Des élus de l’UPLD quittent rapidement la nouvelle majorité et une motion de défiance amène G. Tong Sang à la présidence le 15 avril 2008. Toutefois, il n’obtient que 29 voix, c’est-à-dire qu’il reste à la merci d’un élu qui pourrait changer (ou rechanger) de camp.

Si les élections municipales de mars 2008 permettent au To Tatou Ai’a de remporter quelques succès, ils sont insuffisants pour permettre à G. Tong Sang et à Béatrice Vernaudon de conquérir les sièges de sénateurs le 21 septembre suivant. Les deux candidats qui ont aussi reçu l’investiture « majorité présidentielle » sont battus, entamant d’autant le crédit du président du pays.

Les difficultés s’amoncellent en effet rapidement sur le gouvernement et la majorité qui le soutient. Le président a du mal à résister aux pressions qui s’exercent de toutes parts pour l’obtention d’avantages divers. Début 2009, des élus To tatou Ai’a quittent la majorité. Jean-Christophe Bouissou constitue un nouveau groupe à l’assemblée et s’allie avec O. Temaru. G. Tong Sang préfère démissionner et une alliance nouvelle se noue autour d’O. Temaru qui retrouve une fois de plus le pouvoir en février. Rapidement cependant, la coalition au pouvoir se distend sous les critiques du Tahoera’a. Des représentants continuent régulièrement à changer de camp. En avril 2009, O. Temaru noue une nouvelle alliance avec G. Tong Sang.
Ainsi, malgré tous les discours sur le danger de l’indépendance, tous les autonomistes ont rejoint à un moment ou à un autre les amis d’O. Temaru, rendant ainsi le débat autonomie versus indépendance de plus en plus flou, même si des raisons d’opportunisme politique le réaniment parfois plus ou moins durablement.

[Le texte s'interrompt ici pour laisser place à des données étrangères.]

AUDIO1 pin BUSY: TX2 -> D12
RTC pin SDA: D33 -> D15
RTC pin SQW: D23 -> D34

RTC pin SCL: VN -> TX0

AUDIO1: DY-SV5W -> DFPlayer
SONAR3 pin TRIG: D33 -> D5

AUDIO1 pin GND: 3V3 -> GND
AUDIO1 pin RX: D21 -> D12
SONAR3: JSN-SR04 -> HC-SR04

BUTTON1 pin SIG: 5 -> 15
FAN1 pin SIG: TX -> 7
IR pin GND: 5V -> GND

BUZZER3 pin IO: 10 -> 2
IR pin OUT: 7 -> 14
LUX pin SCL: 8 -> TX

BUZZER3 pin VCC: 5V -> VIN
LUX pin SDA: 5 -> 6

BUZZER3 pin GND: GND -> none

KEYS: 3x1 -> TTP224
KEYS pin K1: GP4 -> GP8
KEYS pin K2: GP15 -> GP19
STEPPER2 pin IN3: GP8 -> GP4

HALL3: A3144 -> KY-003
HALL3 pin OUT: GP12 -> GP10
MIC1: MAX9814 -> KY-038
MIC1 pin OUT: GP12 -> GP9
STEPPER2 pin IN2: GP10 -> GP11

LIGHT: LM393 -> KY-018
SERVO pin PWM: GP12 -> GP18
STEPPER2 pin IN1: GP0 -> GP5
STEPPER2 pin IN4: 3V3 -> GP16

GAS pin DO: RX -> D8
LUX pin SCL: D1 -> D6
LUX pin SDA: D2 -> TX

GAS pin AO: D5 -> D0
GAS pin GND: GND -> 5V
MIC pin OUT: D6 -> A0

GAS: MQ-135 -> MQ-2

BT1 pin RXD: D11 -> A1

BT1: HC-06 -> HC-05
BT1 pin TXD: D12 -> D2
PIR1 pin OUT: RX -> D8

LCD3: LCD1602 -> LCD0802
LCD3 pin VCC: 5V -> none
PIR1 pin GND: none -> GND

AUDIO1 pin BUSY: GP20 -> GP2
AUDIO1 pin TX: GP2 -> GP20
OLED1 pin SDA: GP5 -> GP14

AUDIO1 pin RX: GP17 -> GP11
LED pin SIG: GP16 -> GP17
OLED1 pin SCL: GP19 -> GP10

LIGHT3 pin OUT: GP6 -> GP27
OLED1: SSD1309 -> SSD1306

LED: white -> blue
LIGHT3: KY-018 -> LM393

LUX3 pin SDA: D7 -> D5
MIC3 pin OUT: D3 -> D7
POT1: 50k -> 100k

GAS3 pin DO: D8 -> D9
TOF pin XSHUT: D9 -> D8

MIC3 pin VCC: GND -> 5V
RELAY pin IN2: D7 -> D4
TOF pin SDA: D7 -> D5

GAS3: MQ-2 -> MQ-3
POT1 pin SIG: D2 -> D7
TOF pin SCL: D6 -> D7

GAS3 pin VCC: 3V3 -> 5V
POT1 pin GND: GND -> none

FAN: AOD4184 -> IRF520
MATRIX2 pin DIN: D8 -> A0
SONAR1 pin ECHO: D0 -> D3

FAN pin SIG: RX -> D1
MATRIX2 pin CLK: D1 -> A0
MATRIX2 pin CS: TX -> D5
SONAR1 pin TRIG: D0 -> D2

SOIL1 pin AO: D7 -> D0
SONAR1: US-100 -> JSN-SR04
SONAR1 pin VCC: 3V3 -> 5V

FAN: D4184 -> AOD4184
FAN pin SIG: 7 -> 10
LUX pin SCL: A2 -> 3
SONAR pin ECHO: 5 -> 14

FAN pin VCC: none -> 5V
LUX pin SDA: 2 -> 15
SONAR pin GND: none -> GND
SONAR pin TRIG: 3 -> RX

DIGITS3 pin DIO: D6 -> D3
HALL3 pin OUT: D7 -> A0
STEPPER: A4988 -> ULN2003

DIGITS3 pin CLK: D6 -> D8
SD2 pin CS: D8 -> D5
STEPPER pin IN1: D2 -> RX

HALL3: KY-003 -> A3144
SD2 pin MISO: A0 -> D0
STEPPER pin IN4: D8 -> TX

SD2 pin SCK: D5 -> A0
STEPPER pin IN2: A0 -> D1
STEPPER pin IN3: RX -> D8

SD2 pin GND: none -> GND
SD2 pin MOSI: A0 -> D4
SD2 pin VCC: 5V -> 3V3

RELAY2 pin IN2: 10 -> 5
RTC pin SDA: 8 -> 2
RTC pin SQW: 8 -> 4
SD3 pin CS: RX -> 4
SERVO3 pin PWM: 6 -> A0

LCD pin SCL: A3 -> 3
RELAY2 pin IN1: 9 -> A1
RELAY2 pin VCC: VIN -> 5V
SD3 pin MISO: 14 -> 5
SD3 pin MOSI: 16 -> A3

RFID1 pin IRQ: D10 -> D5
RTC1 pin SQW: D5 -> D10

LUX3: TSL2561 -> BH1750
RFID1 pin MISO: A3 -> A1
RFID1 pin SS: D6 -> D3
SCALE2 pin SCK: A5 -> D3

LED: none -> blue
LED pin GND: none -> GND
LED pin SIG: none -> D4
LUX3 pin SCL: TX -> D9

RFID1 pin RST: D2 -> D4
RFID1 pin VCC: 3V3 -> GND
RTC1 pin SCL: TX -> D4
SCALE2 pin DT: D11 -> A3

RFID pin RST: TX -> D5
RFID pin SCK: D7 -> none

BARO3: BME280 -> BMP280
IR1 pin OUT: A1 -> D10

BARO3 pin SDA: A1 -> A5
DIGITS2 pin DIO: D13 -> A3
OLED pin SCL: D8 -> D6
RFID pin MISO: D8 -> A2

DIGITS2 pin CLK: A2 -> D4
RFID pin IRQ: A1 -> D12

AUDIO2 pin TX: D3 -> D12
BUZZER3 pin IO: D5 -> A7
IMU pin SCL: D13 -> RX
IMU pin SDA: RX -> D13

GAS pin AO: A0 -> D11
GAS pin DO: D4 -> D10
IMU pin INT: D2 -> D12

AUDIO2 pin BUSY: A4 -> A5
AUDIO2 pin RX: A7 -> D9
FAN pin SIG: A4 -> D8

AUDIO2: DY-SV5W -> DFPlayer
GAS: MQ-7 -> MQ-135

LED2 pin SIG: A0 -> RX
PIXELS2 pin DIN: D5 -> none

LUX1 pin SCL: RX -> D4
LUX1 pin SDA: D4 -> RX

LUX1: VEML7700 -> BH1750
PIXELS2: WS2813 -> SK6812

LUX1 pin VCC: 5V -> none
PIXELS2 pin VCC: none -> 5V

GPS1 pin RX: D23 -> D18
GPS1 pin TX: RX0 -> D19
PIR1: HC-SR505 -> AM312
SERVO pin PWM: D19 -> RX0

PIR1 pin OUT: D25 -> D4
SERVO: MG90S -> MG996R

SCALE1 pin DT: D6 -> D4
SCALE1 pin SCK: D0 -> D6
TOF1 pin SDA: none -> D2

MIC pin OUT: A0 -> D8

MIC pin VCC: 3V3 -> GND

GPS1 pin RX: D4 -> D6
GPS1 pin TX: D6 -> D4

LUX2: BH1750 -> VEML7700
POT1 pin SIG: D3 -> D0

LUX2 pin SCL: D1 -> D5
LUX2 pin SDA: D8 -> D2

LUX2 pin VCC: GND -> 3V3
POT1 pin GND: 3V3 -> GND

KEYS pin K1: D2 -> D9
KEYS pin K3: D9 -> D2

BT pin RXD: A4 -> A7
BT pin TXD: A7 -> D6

La crise économique qui secoue le pays (relayant la crise mondiale), la crise sociale qui s’amplifie et le retrait plus ou moins avoué de l’État provoquent un malaise politique grandissant. Aucune solution ne semblant se dessiner, G. Tong Sang propose d’essayer une alliance qui, dit-il, n’avait pas encore été tentée : To Tatou Ai’a et ses alliés que viendraient rejoindre le Tahoera’a. Une nouvelle motion de défiance est votée le 24 novembre 2009 et G. Tong Sang redevient président pour la troisième fois au moment où G. Flosse est en détention provisoire.

Une fois de plus, la majorité qui soutient le gouvernement révèle sa fragilité et G. Tong Sang conserve la présidence par ce que l’opposition ne parvient pas à s’accorder sur le nom de son successeur éventuel.

Ainsi, G. Tong Sang, s’il a eu une ascension politique plutôt inattendue et bénéficié début 2008 d’un vaste courant de sympathie, s’est heurté tout autant aux difficultés inhérentes à la Polynésie en pleine reconversion économique qu’aux jeux politiques dont le pays est friand.